Wednesday, 26 February 2020 00:01 -     - {{hitsCtrl.values.hits}}

The South Asian Association for Regional Cooperation (SAARC) has long been viewed as a failure of regional cooperation. Created in a region which remains the least economically integrated in the world, it now faces the challenge of increasing its share of global production and delivering growth to billions of people. 

United National Party (UNP) leader Ranil Wickremesinghe, in a recent address on the issues faced by SAARC, pointed out that unlike SAARC, South East Asia started a slow but successful march towards regional integration – starting with ASEAN – The Association of Southeast Asian Nations. The ASEAN Free Trade Area was established in 1992. The ultimate goal is an ASEAN Economic Community. 

Today ASEAN accounts for 8% of global production while SAARC accounts for just 1%.   

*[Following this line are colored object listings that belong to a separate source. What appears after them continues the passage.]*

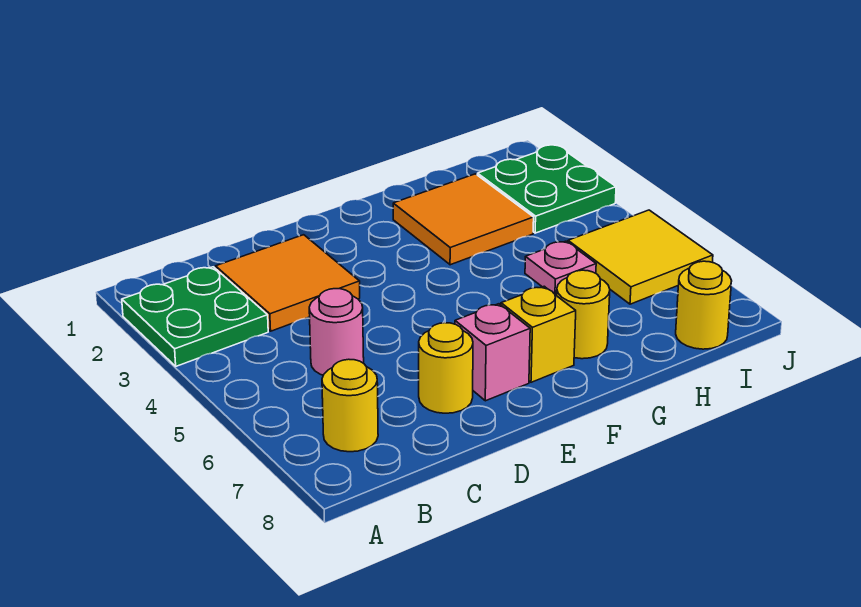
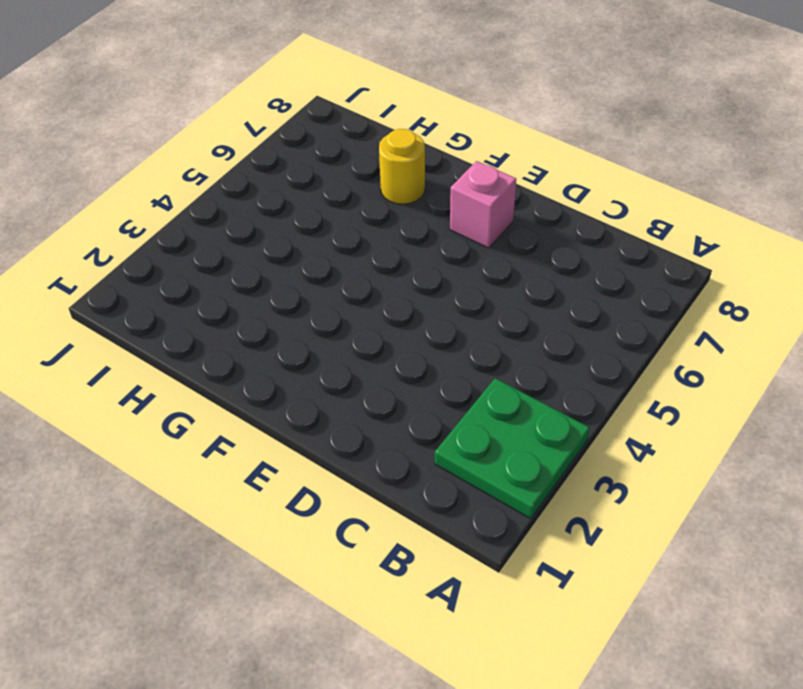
none -> yellow round brick B7 level 1
none -> orange tile C2:D3 level 1
none -> pink round brick C5 level 1

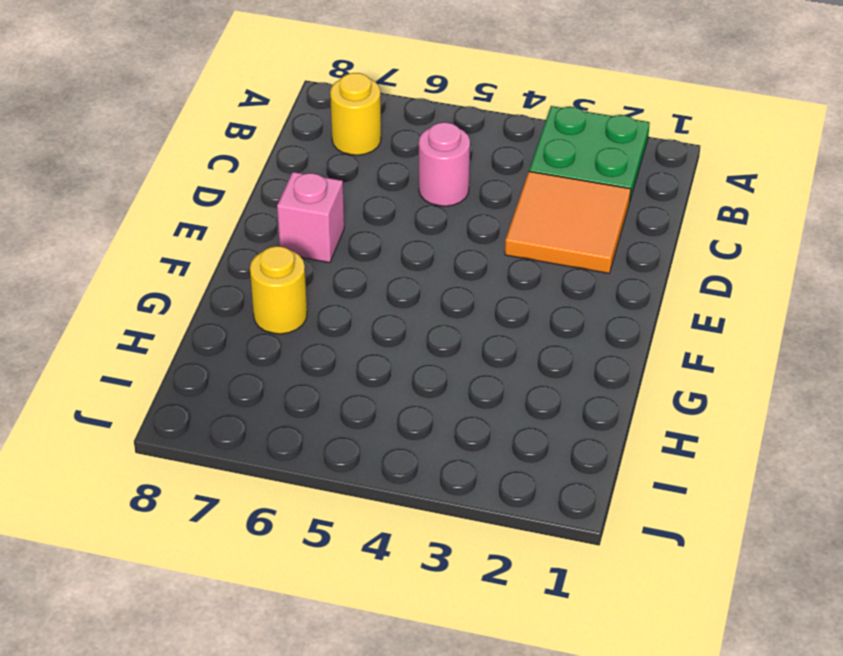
none -> yellow round brick D7 level 1
none -> yellow brick F7 level 1
none -> orange tile G2:H3 level 1

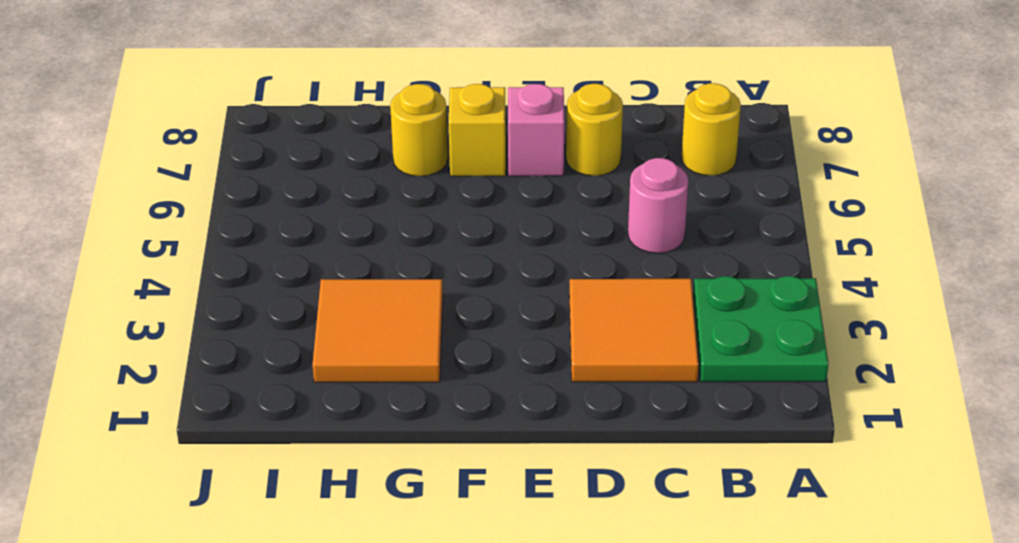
none -> pink plate H5 level 1
none -> green plate I2:J3 level 1
none -> yellow tile I5:J6 level 1

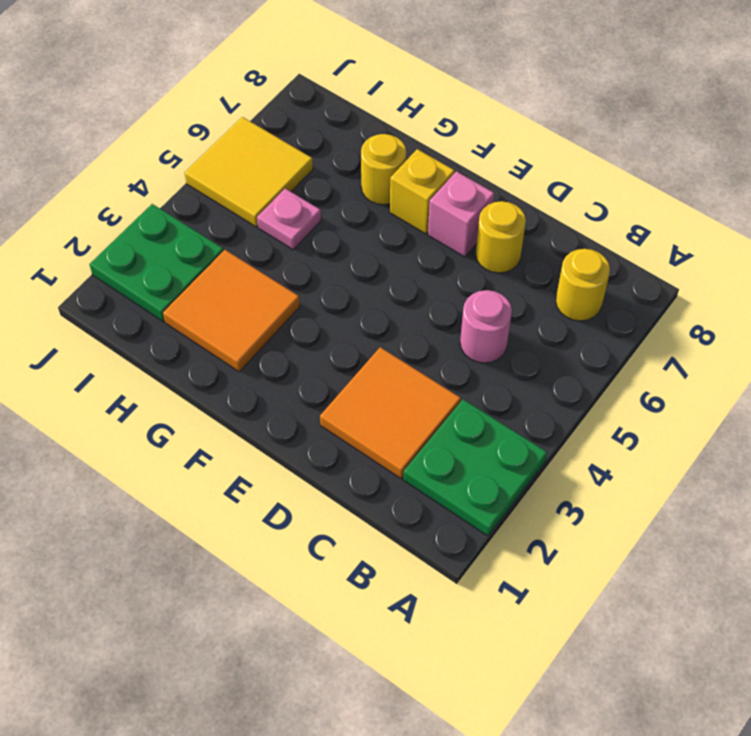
none -> yellow round brick I8 level 1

Tiffs between India and Pakistan have also dominated SAARC since its formation in 1985, and played the central role of failing to boost economic growth and collective self-reliance. Both countries have undermined the bloc to the extent that members do more trade through bilateral partnerships than as a region and growth gaps in South Asia have been widening sharply as a result.  Economists and political pundits fed up with the endless focus on political tensions, mostly over Kashmir, believe it highly unlikely SAARC will ever realise its potential as a trade bloc and an engine of regional growth. It is clearly high time member states develop alternative trading arrangements and not let SAARC’s lethargy hold back progress on achieving the association’s worthy goals.

An organisation bringing together Bangladesh, Bhutan, India, Maldives, Nepal, Pakistan and Sri Lanka, SAARC was initially regarded with cynicism by India and Pakistan. SAARC has neither enhanced the economic wellbeing of its member economies nor helped to reduce regional tensions. India argues that Pakistan has blocked the deeper integration of states in SAARC and hindered the realisation of its potential organisational benefits. Pakistan has assumed that deeper integration will strengthen India’s sub-continental dominance.

SAARC is yet to evolve into a structured trade bloc strong enough to generate intense economic activity among its member countries. SAARC states do little trade together as they mostly compete in similar products. India’s imports from Sri Lanka and Bangladesh make up only 0.1% of its total imports and it only sends 2.8% of its total exports to SAARC states. Intra-regional trade accounts for only 3% of SAARC members’ overall trade. Between them, India and Pakistan account for 80% of South Asia’s gross domestic product but only contribute 2% to intra-South Asia trade.

South Asia also desperately needs a strong services sharing framework, much like the liberalisation seen in the European Union, but here again political issues, memories and insecurities take precedence. Even the previous Government’s failed attempts to establish an Economic and Technology Cooperation Agreement (ETCA) has underscored the deep divisions with its closest neighbour and the potential political fallout at home if greater engagement goes awry. 

South Asia’s growth is slowing and while East Asia is also struggling due to the novel coronavirus, it is not expected to have a long-lasting impact. South Asia, with a larger and generally younger population, also needs collective economic gains, which will be challenging if South Asia remains fractured because it cannot shake off its past to embrace a brighter future by working together.